Conad con gli studenti Iulm per un nuovo racconto Made in Italy

Un'iniziativa nell'ambito del Grande Viaggio Insieme Conad, che vede i giovani all'opera con un docu-film sulle filiere agroalimentari italiane

Un docu-film che sappia raccontare con nuova prospettiva le filiere agroalimentari italiane. Questo il progetto in via di realizzazione da parte degli studenti del Corso di Laurea magistrale in Televisione, Cinema e New Media dell’Università Iulm di Milano.

 

 

Un'iniziativa in collaborazione con Conad e Aaster, che ha visto il retailer fare tappa in Ateneo nell'ambito della nuova edizione del Grande Viaggio Insieme Conad.

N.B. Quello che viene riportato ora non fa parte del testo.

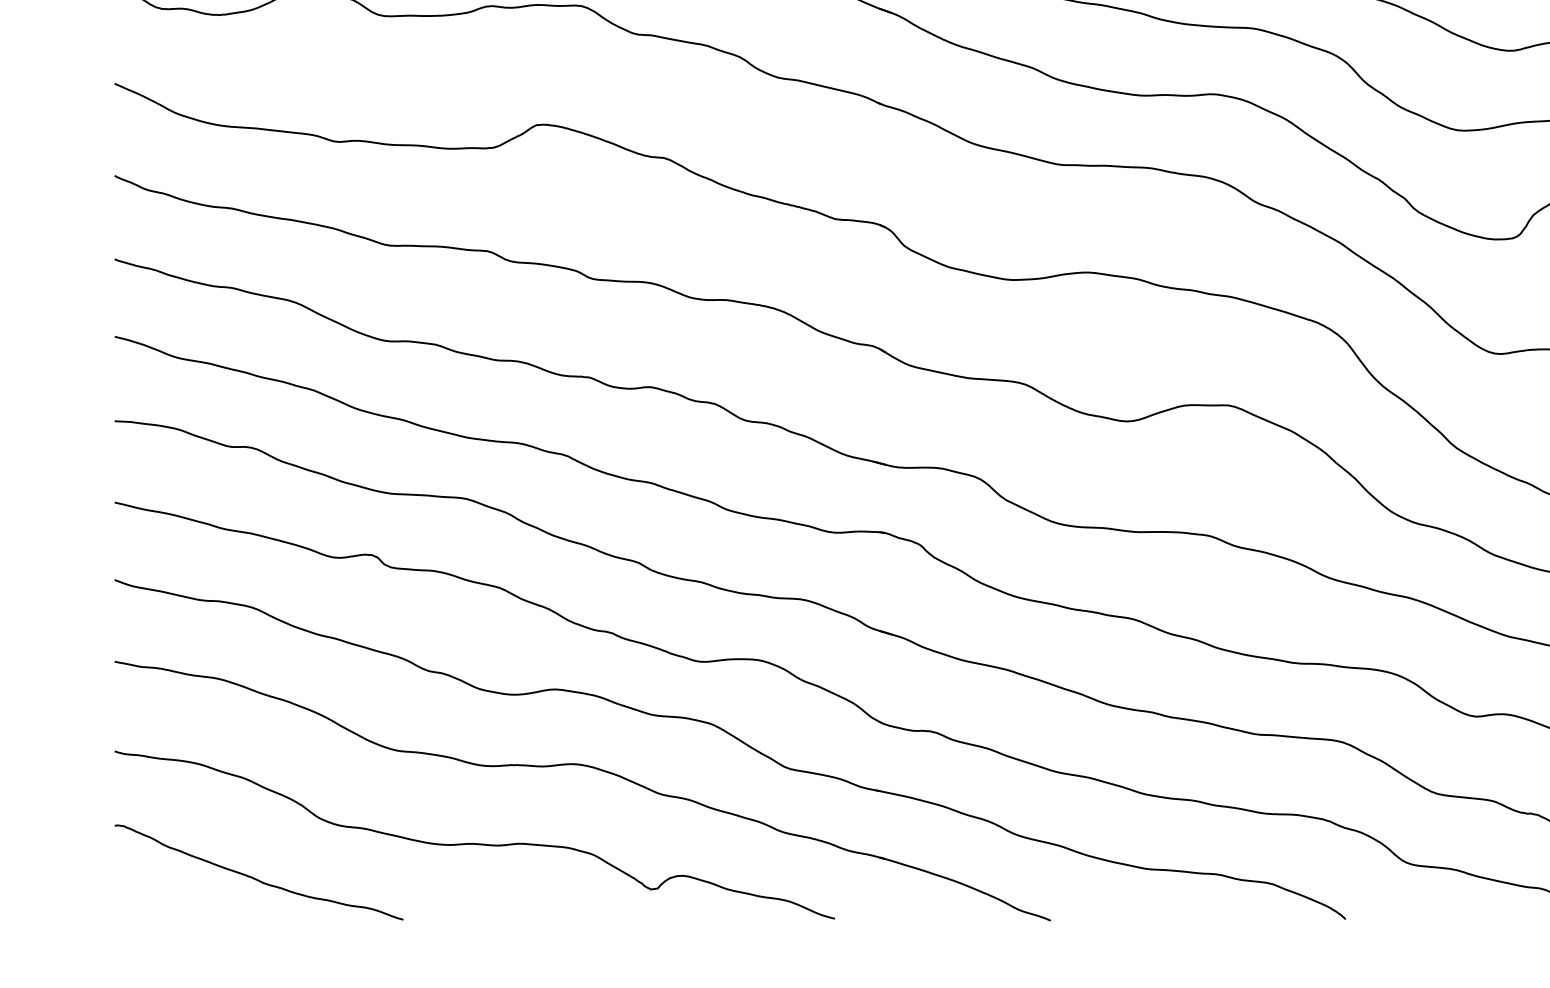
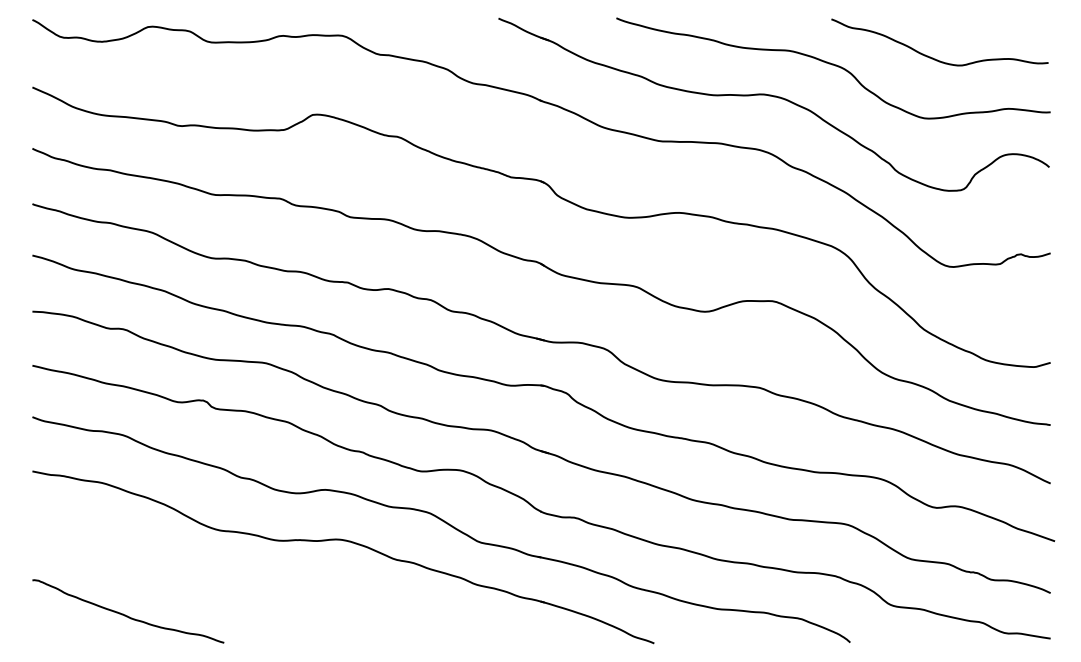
curve: (474, 842) -> (271, 591), removed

L’Arcipelago del Made in Italy – Il Grande Viaggio Conad, che vedrà la prima proiezione in primavera 2020 (distribuzione non ancora definita) è una narrazione delle realtà locali e delle reti produttive che le collegano a livello nazionale. Dai pomodori all’uva da tavola, dal grano duro all’arancia e non solo: il percorso è partito in classe con il professore Aldo Bonomi e ha visto poi i ragazzi visitare le filiere in prima persona.

L'obiettivo condiviso con la cooperativa è quello di "creare un nuovo clima di fiducia e dimostrare che l'Italia è drammaticamente migliore di come è rappresentata a livello di media. Da qui la scelta di un documentario fatto di informazioni e sudore", sottolinea l'Ad Conad Francesco Pugliese, con riferimento alle "giovani sardine emiliane", evento di contestazione politica pacifica partito dal basso. "Meglio essere una testa di sardina che una coda di balena. Di questo abbiamo bisogno".

Un intento in linea con il lavoro di comunicazione territoriale e nazionale di Conad. "Il concetto centrale per tutti (brand, imprese, università, persone) per definire il posizionamento è la reputazione corretta, che non si misura con numeri, non è fare museo, ma è metterci la faccia sempre. Il nostro è un viaggio per 'insegnare' ai giovani ad affezionarsi a ciò che fanno, ad alimentare la cultura del cambiamento. L’Italia sa fare eccellenze e le filiere agroalimentari e le loro comunità produttive ne sono un esempio, ma deve ancora imparare a fare fronte comune per affrontare le difficili sfide del mercato".